Omri Ben-Shahar on Evidence of Ineffective "Behaviorally Informed" Disclosures
More Failed Nudges: Evidence of Ineffective "Behaviorally Informed" Disclosures
As Truth-in-Lending laws are celebrating half a century of failure, and as consumers—especially those with low income—continue to make disastrous credit decisions, lawmakers are looking to reboot the disclosure paradigm. Energized by insights from behavioral economics, Twenty-First Century regulators are rapidly discarding the old idea of “comprehensive” disclosure, developing instead psychologically-smart, graphically-appealing, and timely-relevant compact disclosure templates. But now, a new study by Seira et al. has put to the test an array of these smart disclosures. And the results are devastating.
Smart disclosures seem to make perfect sense. If consumers need information to make good decisions, it should be delivered to them in a user-friendly manner. Smart disclosures should provide salient “total cost of credit” scores. They should “nudge” debtors to avoid massive debt, for example by showing them the real cost of making only minimum monthly payments. They should harness “peer effects” by warning people when their debt is above average for similar consumers. And they should arrive via eye-popping easy-to-understand media.
Some of these techniques show modest promise in the lab. But would they work in the real lives of consumers? A few years ago I co-wrote a book on this topic (Ben-Shahar and Schneider, 2014). On the basis of evidence from prior rounds of disclosure reform and a diagnosis why disclosures failed, we predicted that the new round of smart disclosures would not bring improvements. Not surprisingly, our book did not slow down the legions of enthusiastic disclosurites. Hopes were high that behaviorally-informed disclosure regulations would make successful transition from the lab to the street.

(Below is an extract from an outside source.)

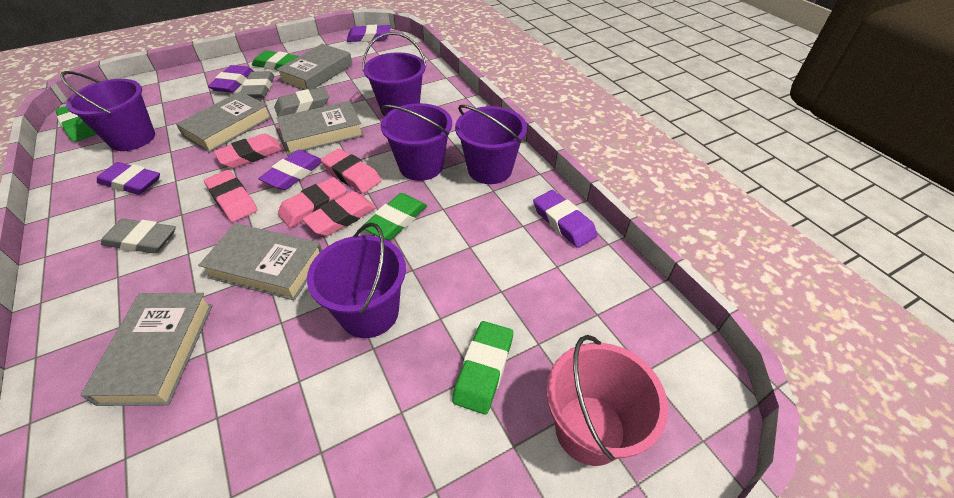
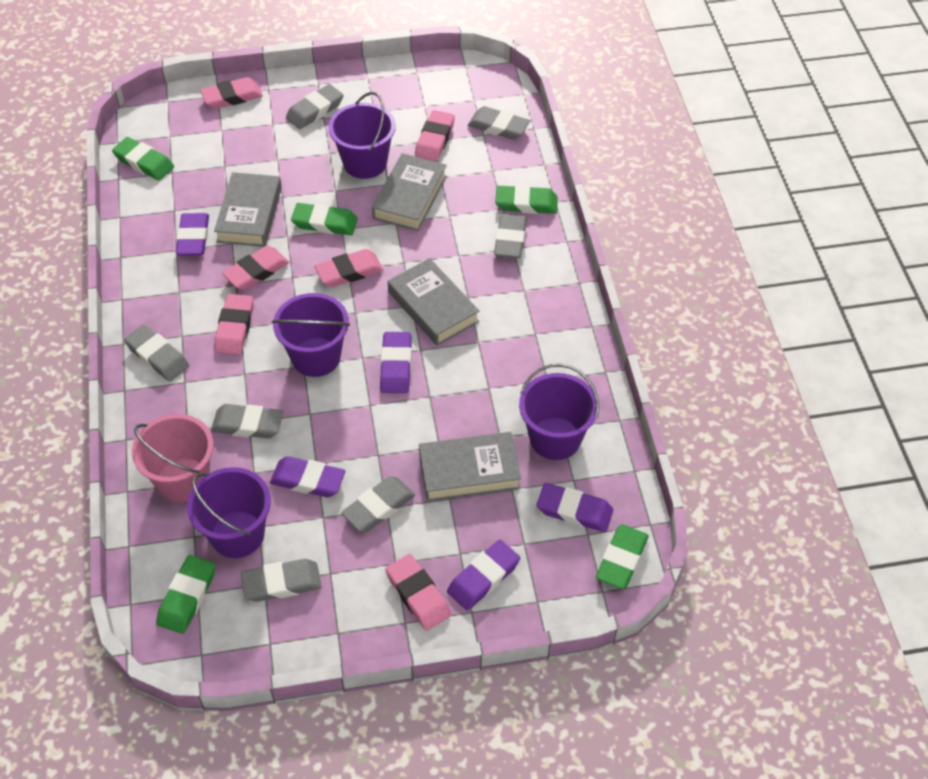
green eraser: 4 -> 5
grey book: 5 -> 4
grey eraser: 3 -> 7
pink eraser: 5 -> 6
purple bucket: 5 -> 4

Some disappointing evidence began to arrive, primarily in an excellent paper by Agarwal et al. (2015), showing that the 2009 CARD Act reform requiring the months-to-pay disclosure nudge had no meaningful effect. But the recently published paper by Seira, Elizondo, and Laguna-Müggenburg is truly a game changer. It quashes the hope that the new paradigm of disclosure would succeed where its predecessors failed.